I don’t exactly have an epiphany that will tie this all together into a little bow. I know very generally what I need to do. I need to live with intentionality. I need to deliberately support local business. How did I learn to feel so easily overwhelmed and exhausted? Why does it feel like such a daunting task that I don’t even want to try? I want to claim that I’ll try my best, but I know that the only way I successfully boycott Walmart is by going to Target. I can’t boycott both Walmart and Target at the same time. I realize I probably should boycott Amazon, which makes Walmart’s scorched earth decimation of mom and pop general stores look like small potatoes. Scratch that. I should DEFINITELY boycott Amazon. But I won’t. Because then I would have to figure out when to budget the extra hours I would need to run around to brick and mortar stores for my supplies. I’m a complete slave to convenience.
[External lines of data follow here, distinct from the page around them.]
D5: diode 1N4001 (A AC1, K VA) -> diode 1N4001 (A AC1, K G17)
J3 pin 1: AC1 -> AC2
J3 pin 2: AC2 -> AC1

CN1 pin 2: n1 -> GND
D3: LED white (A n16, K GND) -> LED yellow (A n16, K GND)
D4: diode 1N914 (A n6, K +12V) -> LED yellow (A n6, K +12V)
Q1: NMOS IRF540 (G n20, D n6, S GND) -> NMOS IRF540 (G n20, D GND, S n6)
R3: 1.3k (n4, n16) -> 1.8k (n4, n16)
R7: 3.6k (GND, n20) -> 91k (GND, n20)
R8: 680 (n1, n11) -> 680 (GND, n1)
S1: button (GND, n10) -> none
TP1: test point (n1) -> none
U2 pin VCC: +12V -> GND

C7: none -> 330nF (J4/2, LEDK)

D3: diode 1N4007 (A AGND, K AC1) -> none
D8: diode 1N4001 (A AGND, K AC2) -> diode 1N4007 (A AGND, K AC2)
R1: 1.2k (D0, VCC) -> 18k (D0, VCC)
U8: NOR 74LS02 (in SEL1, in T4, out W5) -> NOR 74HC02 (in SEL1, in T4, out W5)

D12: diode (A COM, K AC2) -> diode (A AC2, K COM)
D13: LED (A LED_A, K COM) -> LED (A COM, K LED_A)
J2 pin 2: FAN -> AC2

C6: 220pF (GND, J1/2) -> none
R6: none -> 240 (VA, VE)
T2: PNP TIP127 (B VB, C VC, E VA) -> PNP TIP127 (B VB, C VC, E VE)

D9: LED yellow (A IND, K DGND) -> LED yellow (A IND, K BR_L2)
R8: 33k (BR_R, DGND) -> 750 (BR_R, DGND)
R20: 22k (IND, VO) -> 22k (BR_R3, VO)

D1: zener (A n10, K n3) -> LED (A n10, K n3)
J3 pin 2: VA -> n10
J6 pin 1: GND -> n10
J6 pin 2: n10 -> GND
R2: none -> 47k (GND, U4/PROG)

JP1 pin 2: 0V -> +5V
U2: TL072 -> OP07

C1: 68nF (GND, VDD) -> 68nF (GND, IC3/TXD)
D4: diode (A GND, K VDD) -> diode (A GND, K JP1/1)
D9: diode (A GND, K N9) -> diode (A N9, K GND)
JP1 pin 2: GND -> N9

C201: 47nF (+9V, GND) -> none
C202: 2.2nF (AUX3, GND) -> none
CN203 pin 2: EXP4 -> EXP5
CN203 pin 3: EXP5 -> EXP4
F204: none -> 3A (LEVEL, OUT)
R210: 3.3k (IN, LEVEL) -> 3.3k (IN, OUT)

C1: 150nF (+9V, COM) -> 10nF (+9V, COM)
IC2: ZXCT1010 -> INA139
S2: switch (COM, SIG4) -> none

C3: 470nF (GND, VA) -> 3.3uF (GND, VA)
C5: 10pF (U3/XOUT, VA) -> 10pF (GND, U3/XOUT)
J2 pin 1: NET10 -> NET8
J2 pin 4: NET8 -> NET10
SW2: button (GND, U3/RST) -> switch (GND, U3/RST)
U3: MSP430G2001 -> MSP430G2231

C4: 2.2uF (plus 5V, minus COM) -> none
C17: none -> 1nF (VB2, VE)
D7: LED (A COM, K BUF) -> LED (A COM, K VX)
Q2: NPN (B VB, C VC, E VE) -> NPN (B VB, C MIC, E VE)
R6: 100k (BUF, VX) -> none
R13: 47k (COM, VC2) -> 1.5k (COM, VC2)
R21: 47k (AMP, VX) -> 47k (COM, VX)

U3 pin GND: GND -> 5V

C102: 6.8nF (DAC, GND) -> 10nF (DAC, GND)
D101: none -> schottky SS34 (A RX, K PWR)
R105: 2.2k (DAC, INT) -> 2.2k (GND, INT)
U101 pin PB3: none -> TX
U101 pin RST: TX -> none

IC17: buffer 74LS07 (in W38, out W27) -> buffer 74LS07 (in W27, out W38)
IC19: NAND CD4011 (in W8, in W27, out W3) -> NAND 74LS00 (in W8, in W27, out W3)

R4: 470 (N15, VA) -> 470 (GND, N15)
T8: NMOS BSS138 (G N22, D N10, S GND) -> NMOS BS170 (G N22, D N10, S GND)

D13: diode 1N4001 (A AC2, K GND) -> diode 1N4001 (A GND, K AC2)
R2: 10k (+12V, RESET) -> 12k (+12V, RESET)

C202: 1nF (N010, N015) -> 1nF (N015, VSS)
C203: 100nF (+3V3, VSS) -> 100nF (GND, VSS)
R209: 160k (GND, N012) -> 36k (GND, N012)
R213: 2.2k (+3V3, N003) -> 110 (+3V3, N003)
I know that this isn’t enough, but the place I want to start is by not being a jerk to the service industry folks I interact with and to treat them like real human beings. Of course, I imagine every other middle-class consumer has similar good intentions when we’re not in the heat of the moment. What does it even mean to treat someone like a real human being? Is that even possible in a chain restaurant like IHOP?